Svolvær
"Svolvær es donde Lofoten recuerda que hay gente que vive de verdad aquí — y eso cambia todo sobre cómo ves el resto de las islas."
La mayoría de la gente pasa por Svolvær sin quedarse, lo que hice dos veces antes de finalmente ceder y pasar tres noches. La ciudad tiene la reputación de ser la puerta de entrada utilitaria de Lofoten — el lugar con la terminal de ferry, el supermercado, la gasolinera. Esta reputación es tanto precisa como completamente secundaria. Svolvær es el único asentamiento del archipiélago que se siente como una ciudad en lugar de un pueblo, y esa diferencia resulta importar enormemente una vez que has pasado unos días en el silencio remoto de los lugares más pequeños.
El Svolværgeita — la Cabra, dos agujas rocosas sobre la ciudad que los escaladores locales suben y luego saltan entre ellas por razones que requieren ya sea considerable valentía o considerable demencia — domina el horizonte de una manera que te hace preguntarte cómo alguien hace algo con esa cosa mirándoles todo el día. Nunca dejé de notarlo. Al anochecer, con las luces de la ciudad comenzando a encenderse abajo, las dos agujas se volvieron del color del cobre oscuro contra el cielo azul, y me quedé en el muelle durante veinte minutos sin tomar fotografías, simplemente mirando.

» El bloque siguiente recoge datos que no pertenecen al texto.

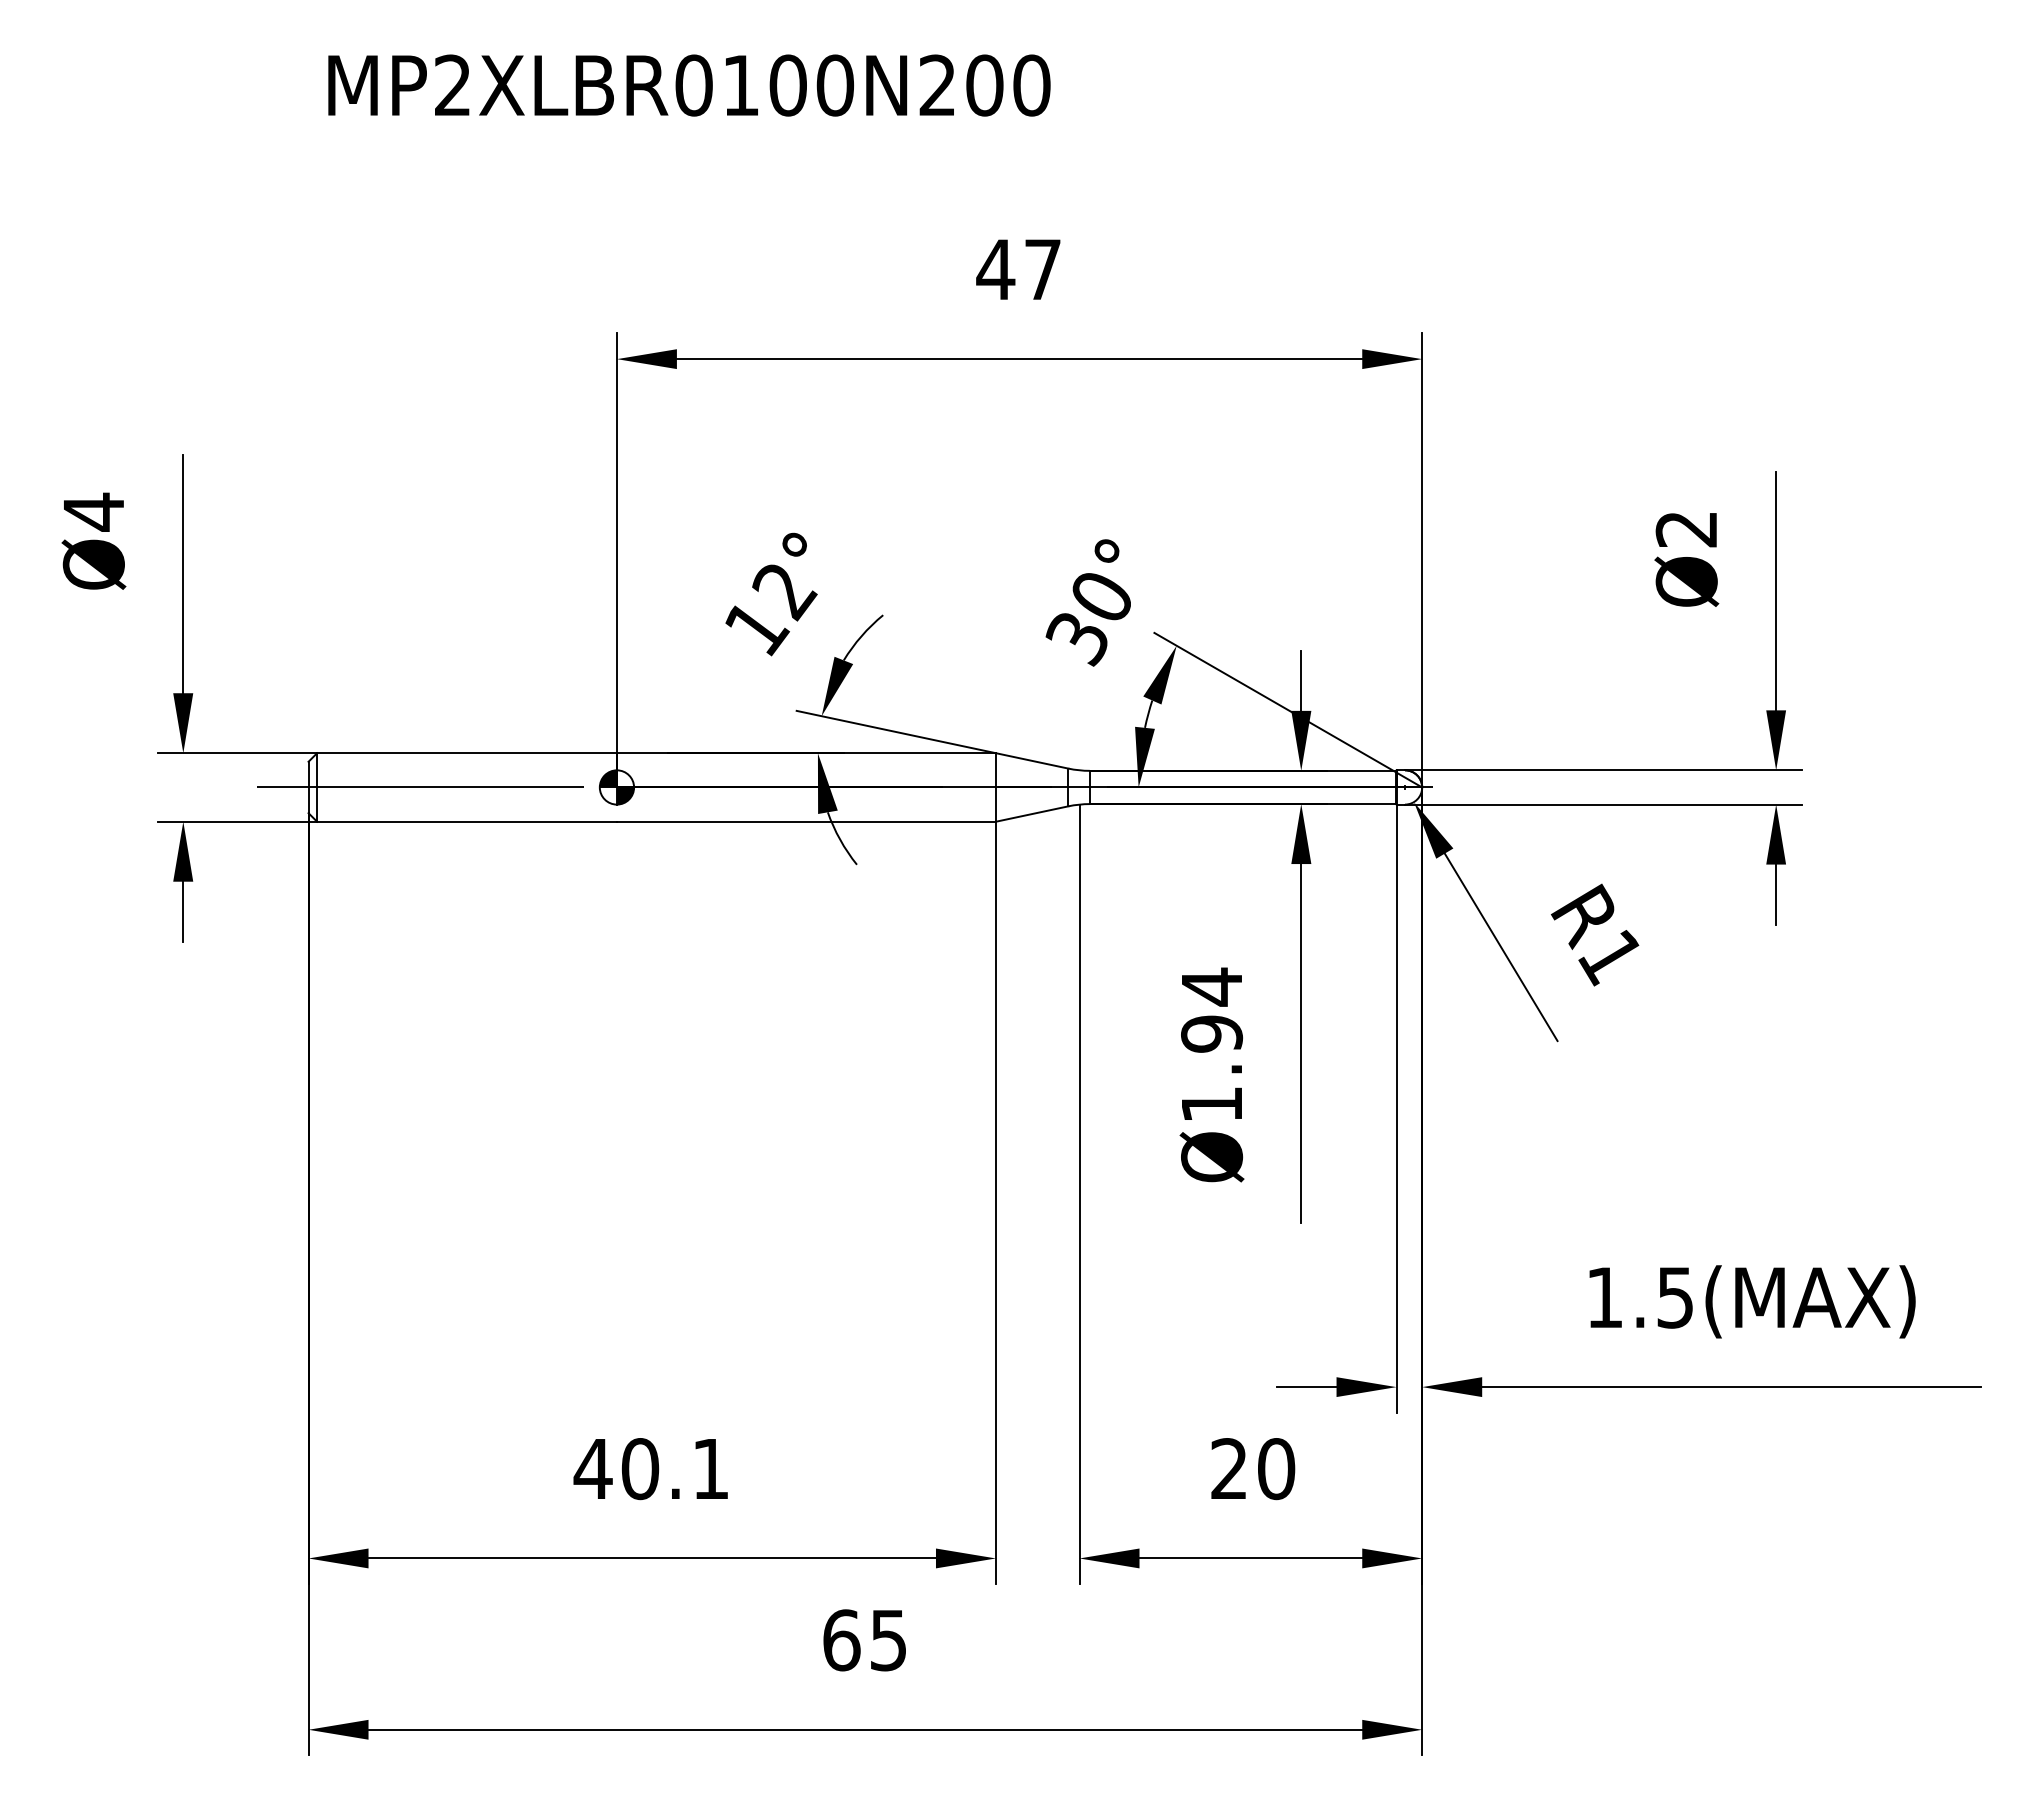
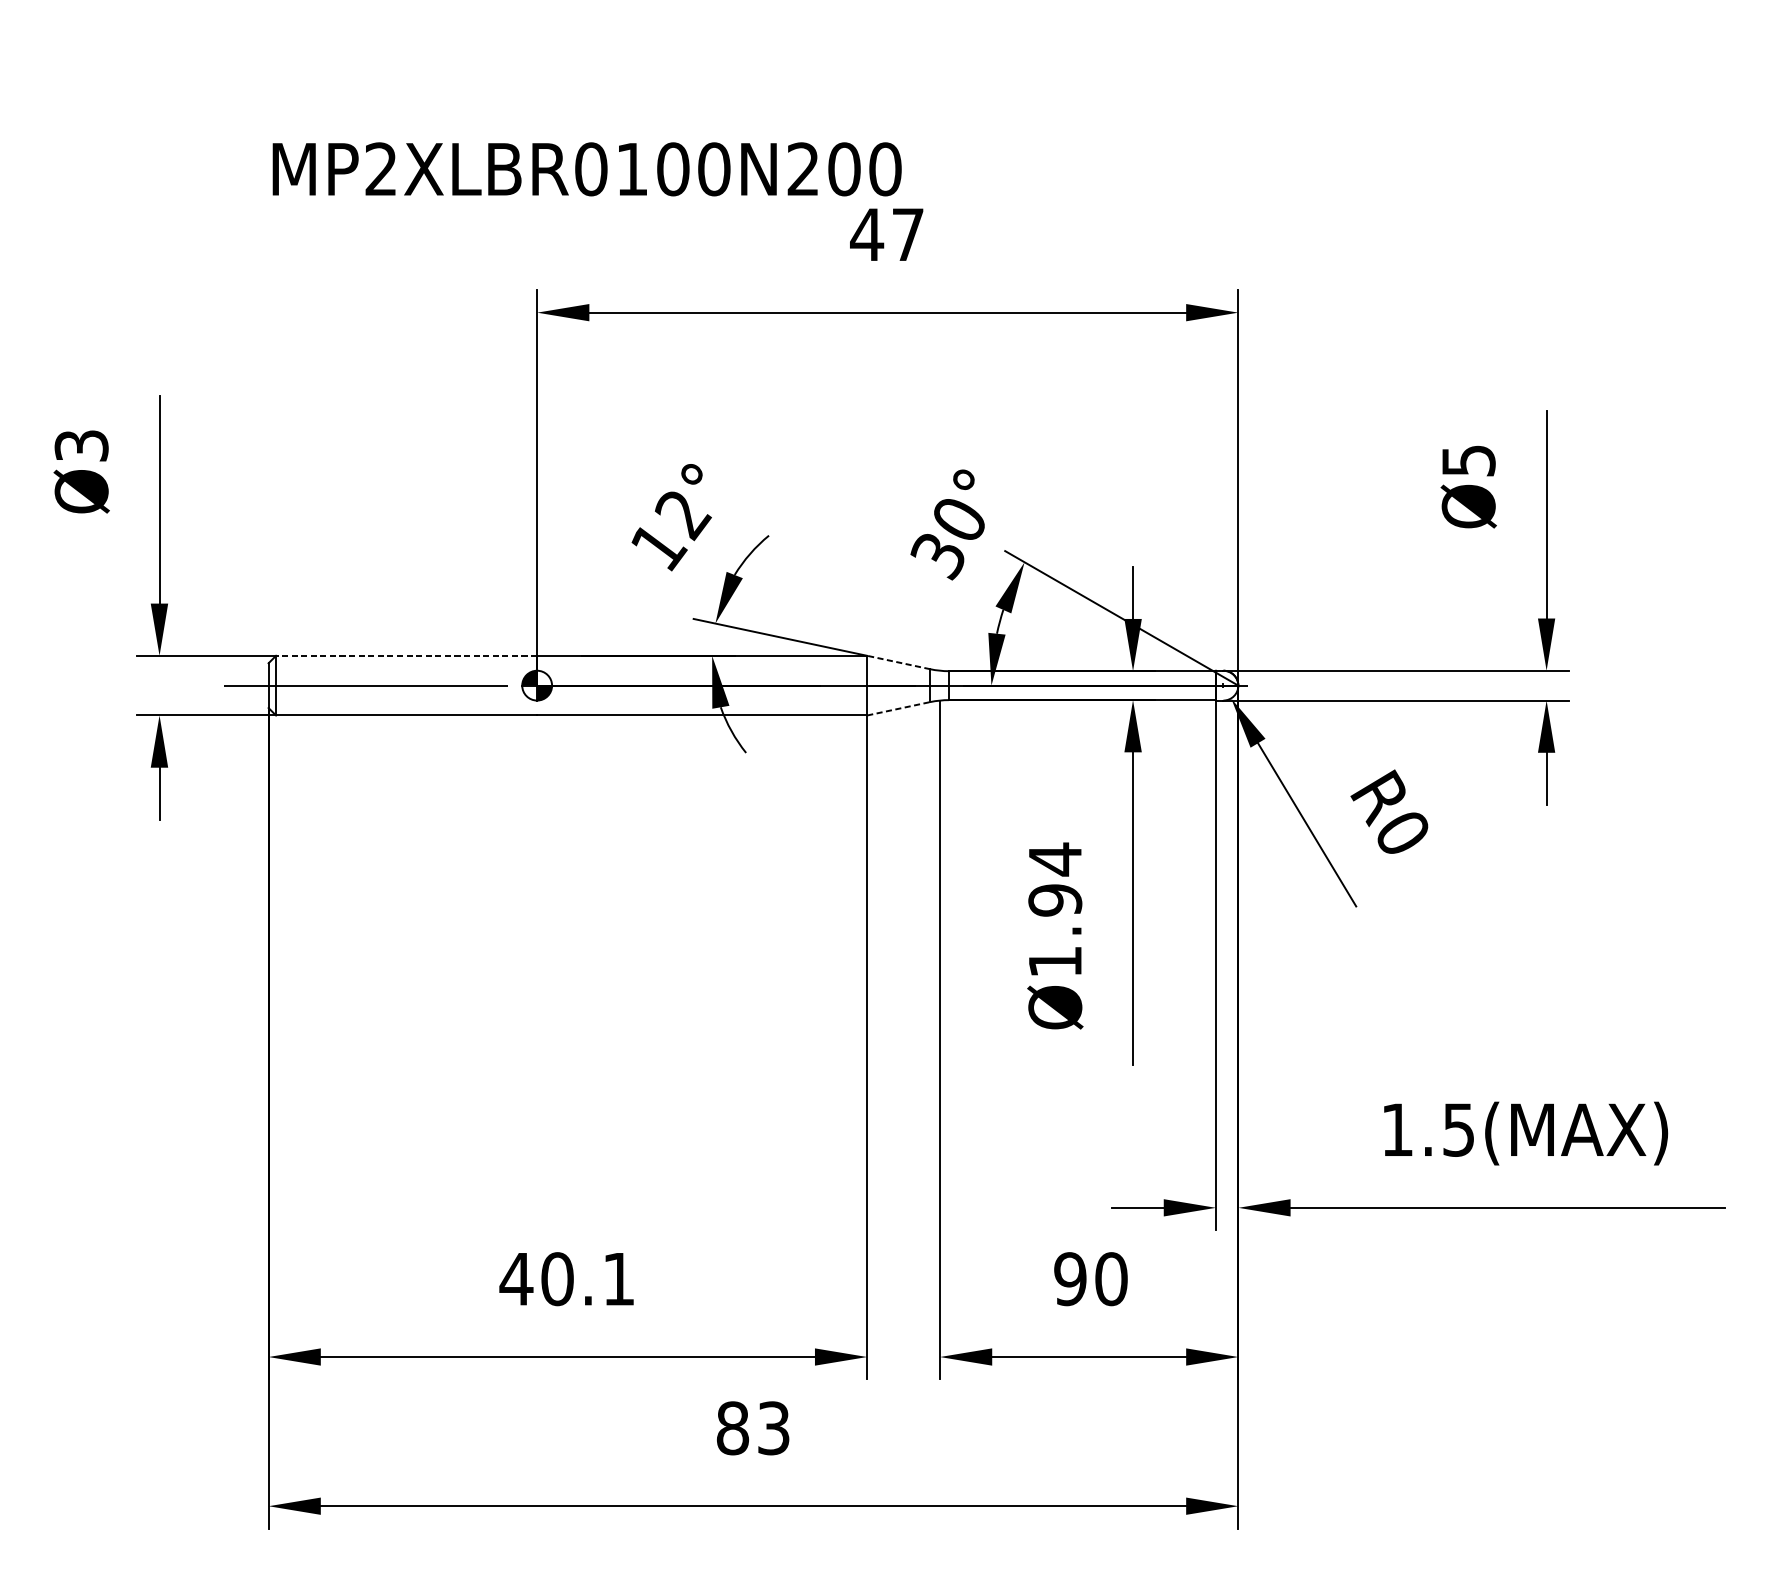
text: (689, 85) -> (587, 169), moved
text: (93, 511) -> (81, 445), Ø4 -> Ø3
text: (1686, 529) -> (1468, 461), Ø2 -> Ø5
line: (467, 753) -> (407, 656), solid -> dashed
line: (1031, 760) -> (898, 662), solid -> dashed
line: (1032, 813) -> (899, 708), solid -> dashed
text: (1609, 958) -> (1401, 834), R1 -> R0
text: (1228, 1469) -> (1069, 1279), 20 -> 90
text: (864, 1640) -> (752, 1428), 65 -> 83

El Museo Memorial de Guerra de Lofoten es pequeño y no debería pasarse por alto. Documenta la ocupación alemana de las islas de 1940 a 1945 a través de fotografías, efectos personales y testimonios en primera persona escritos con el tipo de sencillez que los hace devastadores. Los raids de los comandos británicos de 1941, que evacuaron a los residentes locales y destruyeron las fábricas de aceite de pescado que los alemanes usaban para la producción bélica — ésta no es historia ampliamente enseñada fuera de Noruega, y el museo la cuenta con una precisión tranquila que se queda contigo. Salí a la luz de la tarde después sintiéndome el peso particular de un lugar que ha pasado por algo.
Comer en Svolvær es significativamente más fácil que en otros lugares de Lofoten — la ciudad tiene restaurantes de verdad, un mercado de pescado en el puerto y algunos buenos cafés que no dependen del turismo para sobrevivir. Comí skrei — el bacalao ártico fresco de temporada, algo completamente diferente a la versión seca — en un restaurante en el frente marítimo, simplemente a la plancha con mantequilla y hierbas, servido con pan plano, y pensé en cómo el mismo pescado que cuelga seco en racks de madera por todas estas islas puede saber, cuando está fresco, tan limpio y tan vivo.

El bar Magic Ice — una instalación de esculturas de hielo alojada en una sala fría permanente — es más interesante de lo que parece, aunque fui con un espíritu de leve escepticismo y salí habiendo disfrutado genuinamente de la artesanía. Las esculturas son grandes y detalladas, principalmente mitología vikinga, y la cerveza viene en un vaso hecho de hielo. Es turístico y sin disculpas al respecto. Después de días en pueblos remotos, esto se registra como una especie de honestidad.
Cuando ir: Svolvær funciona todo el año como el centro funcional de Lofoten. Febrero y marzo son excelentes — el Svolværgeita capta la aurora boreal, el mercado de pescado está activo con la temporada del skrei, y la ciudad se siente genuina más que turística. Junio y julio traen el sol de medianoche y más actividad, pero Svolvær maneja las multitudes de verano mejor que los pueblos más pequeños.